Session-Based Recommendations: Predicting the Next Click

Pascual Vila
ML Engineer // Code Syllabus
Traditional Matrix Factorization fails when a user is anonymous or acts outside their normal behavior profile. Session-based recommendation relies purely on the immediate, chronological context of interactions.
Why Sessions Matter
A session is a continuous timeframe of user interactions. Imagine an e-commerce store: a user might historically buy power tools, but today they are shopping for baby clothes as a gift. Long-term collaborative filtering would recommend more power tools. Session-based models recognize the immediate pattern of baby clothes and adapt in real-time. Furthermore, it easily solves the cold-start problem for anonymous users who do not have profiles.

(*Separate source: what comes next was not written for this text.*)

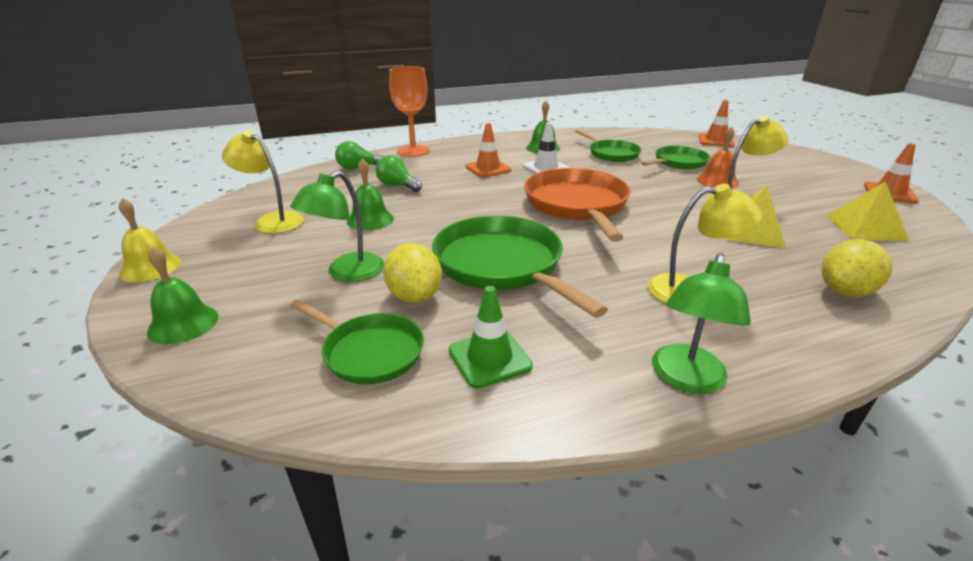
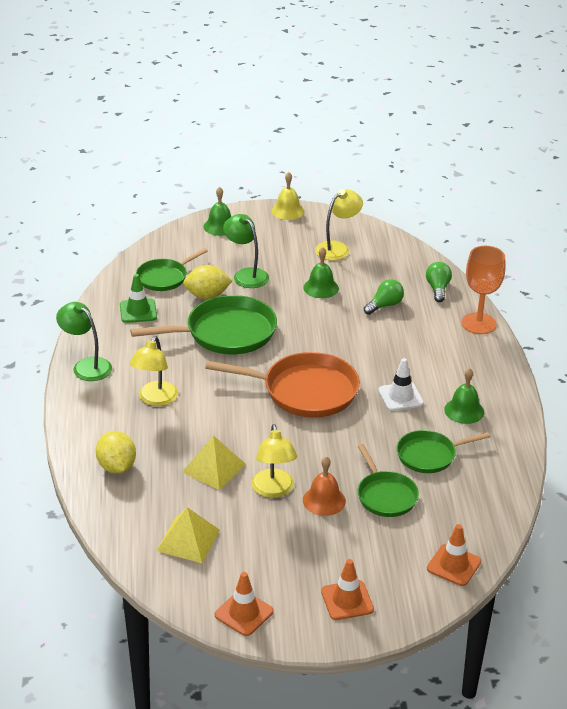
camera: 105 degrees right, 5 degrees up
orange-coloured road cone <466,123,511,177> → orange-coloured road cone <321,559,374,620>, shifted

GRU4Rec: Recurrent Networks
To predict what item comes next, we treat the session like a sentence. Recurrent Neural Networks (RNNs) naturally handle sequences. The GRU4Rec architecture uses Gated Recurrent Units (GRUs) to keep a hidden state of the session context.
The Math intuition: The hidden state $h_t$ is updated based on the previous state $h_&123;t - 1&125;$ and the current item input $x_t$. The GRU decides what past context is still relevant using an update gate.
SASRec: The Self-Attention Era
While GRUs are powerful, they process data sequentially, making them hard to parallelize. Modern architectures like SASRec (Self-Attentive Sequential Recommendation) adapt Transformer models (like those used in GPT) for recommendation. By using self-attention, the model can look at the entire session at once and decide which past clicks are most relevant to predicting the next one.
❓ Core Concepts (GEO FAQ)
What is the Cold Start problem in Recommender Systems?
The Cold Start problem occurs when a system cannot draw any inferences for users or items about which it has not yet gathered sufficient information. Session-based models mitigate the User Cold Start problem by not requiring historical user profiles, relying purely on the current session's sequence of clicks.
Why use Padding in sequence processing?
Neural Networks perform batch operations that require uniform tensor sizes. Since user sessions naturally have different lengths (e.g., 2 clicks vs 20 clicks), padding adds dummy values (usually zeros) to shorter sequences, ensuring all inputs in a batch have exactly the same dimension.
How does the Softmax function work in Next-Item Prediction?
In the final layer of a session-based network, the Softmax function converts the raw logits outputted by the model into a probability distribution over the entire item catalog. The values sum to 1.0, and the item with the highest probability is presented as the top recommendation.